Portfolio managers have to deal with tax lots—records of stock transactions and their tax implications, including purchase date and numbers of shares, particularly for those actively trading in exchange-traded funds (ETFs). As management of ETFs continues to grow, tax rebalancing has become a more time- and resources-heavy process.
JP Morgan Asset Management (JP Morgan AM) snags the best data management initiative from the previous winner, Deutsche Bank, thanks to the tax lot harvester application JP Morgan AM developed to help portfolio managers be more efficient with this process. Previously, the tax team for JP Morgan’s portfolio managers spent up to seven hours per portfolio performing manual analytics on tax-lot data to devise optimal trades to execute during quarterly portfolio rebalancing.

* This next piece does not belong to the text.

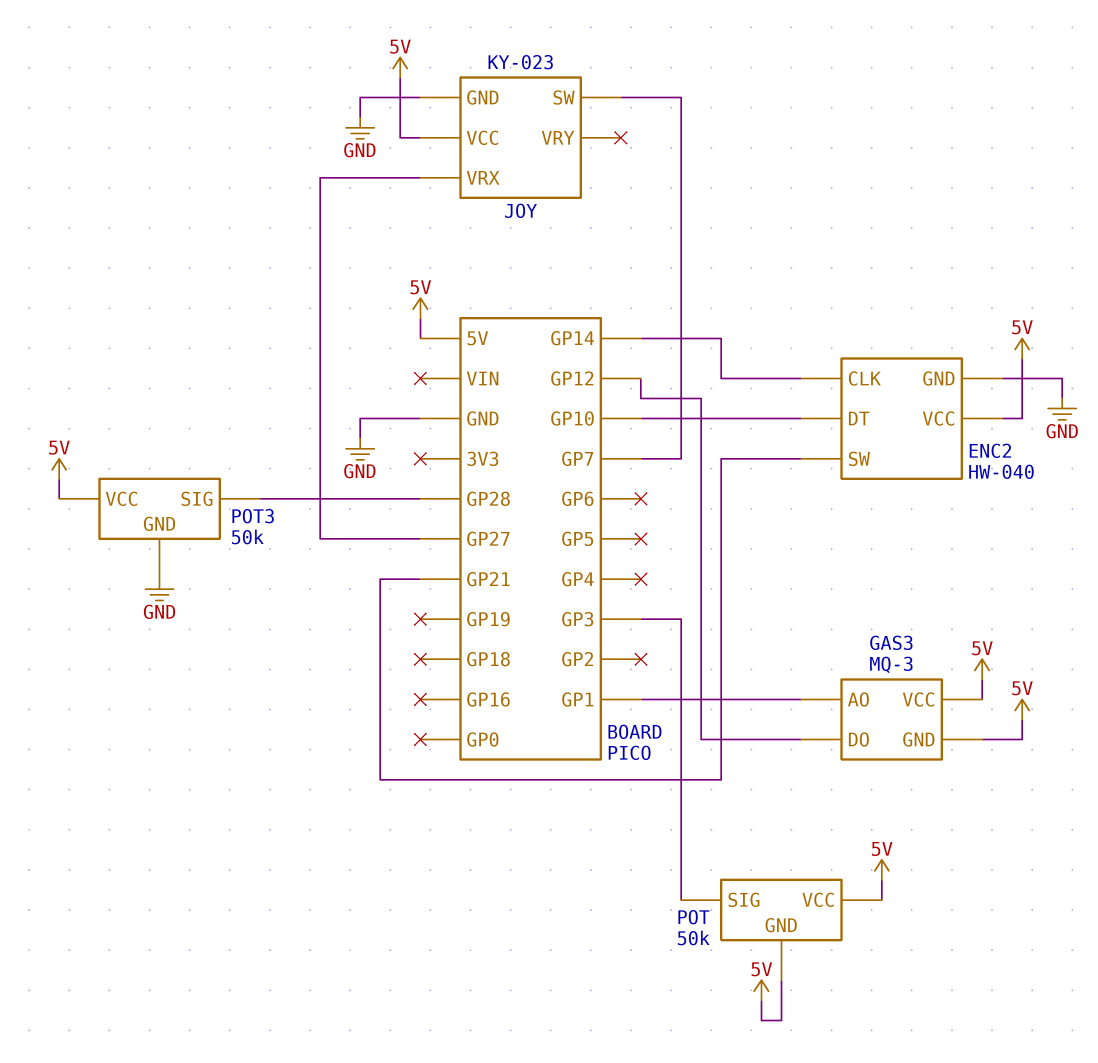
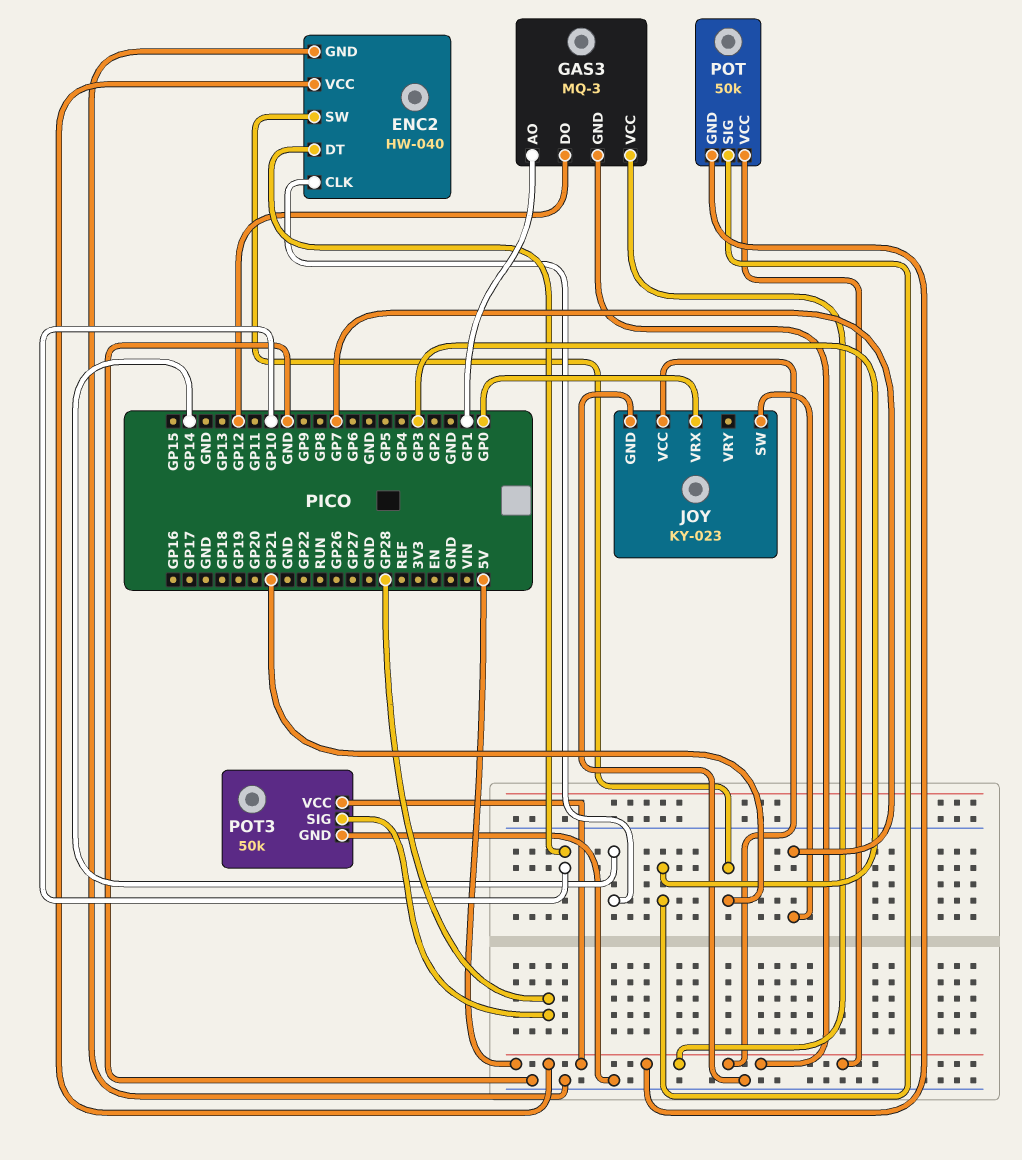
JOY pin VRX: GP27 -> GP0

Tax-lot harvesting is hugely data-intensive—each tax lot of a security needs to be analyzed before it is sold. For each tax lot, the firm needs to maintain several data points such as the date, cost basis, gain/loss, as well as in-kind indicator, among others. Also, there are factors that determine whether a tax lot should be relieved in kind or by using market trades. If not managed effectively, taxes can erode portfolio performance, and possibly create unnecessary tax liability for investors.
“It became clear that unless we did something, we would not be able to scale our ETF launches,” says David Lin, head of beta technology, asset management, and head of global research technology for asset and wealth management at JP Morgan AM. “The availability of tax-lot information in the desk tools allows JP Morgan to consider and plan for tax impacts as part of the portfolio managers’ daily process rather than rely on scheduled check-ins with the team.”
The tax lot harvester was designed to handle large volumes of data, in this case, billions of tax-lot records, and apply various tax strategies to harvest gains or losses efficiently. Using the tax-lot harvesting tool, portfolio managers are able to consistently approach tax-lot management and generate reports in seconds, with greater accuracy.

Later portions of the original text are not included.